Canadian government publication

CanadExport is a Canadian government publication and the official bulletin of the Canadian Trade Commissioner Service (TCS)—a core operation of Canada's Federal Department of Foreign Affairs and International Trade. Based in Ottawa and published online bi-weekly in both English and French, CanadExport is a source of trade-related news, events, advice, and opportunities for Canadian businesses interested in the international market.

The TCS assists Canadian businesses who are ready to expand their business internationally by preparing them for international markets and assessing potential markets, as well as providing qualified business contacts and advice on international trade policy and regulations.

Michael Mancini is the editor-in-chief of the publication, with Yen Le as coordinator.

==History==
Published in both English and French, CanadExport was founded in 1983 by what was then known as the Department of External Affairs and International Trade.

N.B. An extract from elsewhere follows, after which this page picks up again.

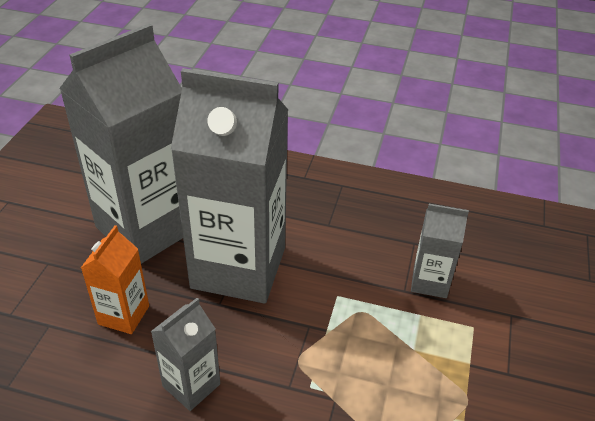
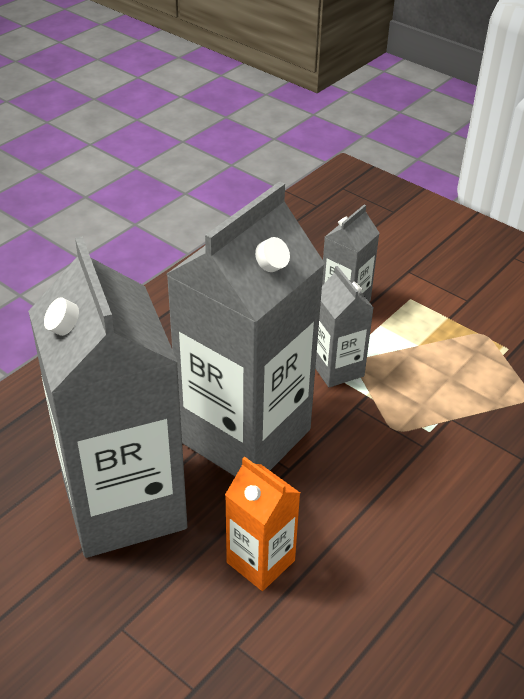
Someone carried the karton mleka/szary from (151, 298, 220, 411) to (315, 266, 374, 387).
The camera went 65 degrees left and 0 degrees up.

Originally, the publication was printed and distributed twice monthly free of charge to some 50,000 Canadian subscribers.

===Online publication===
In 1996, the CanadExport website was created to allow for online content and in 2007 became a 100% online publication. Now as the official e-Magazine of the Canadian Trade Commissioner Service (TCS), it is delivered electronically to over 17,000 Canadian subscribers.

In keeping with the online revolution, the e-Magazine has made changes to its format with the introduction of podcasts, videocasts, and webinars, that feature international business trends and opportunities for Canadian businesses. These productions include interviews with key business and government leaders who have amassed expertise in how to succeed internationally and how to avoid costly mistakes.

== Partner publications ==
The Government of Canada has also partnered with non-governmental publications related to Canadian exports:

- ExportWise: "intelligence and commentary from the trade community."
- TradeInsights: "articles, guides and reports on the latest market trends to help [readers] grow [their] business outside of Canada."
- BDC publications: "recent developments and trends for small and medium-sized enterprises."
- TradeReady: "the latest industry information and access to a community of export professionals around the world."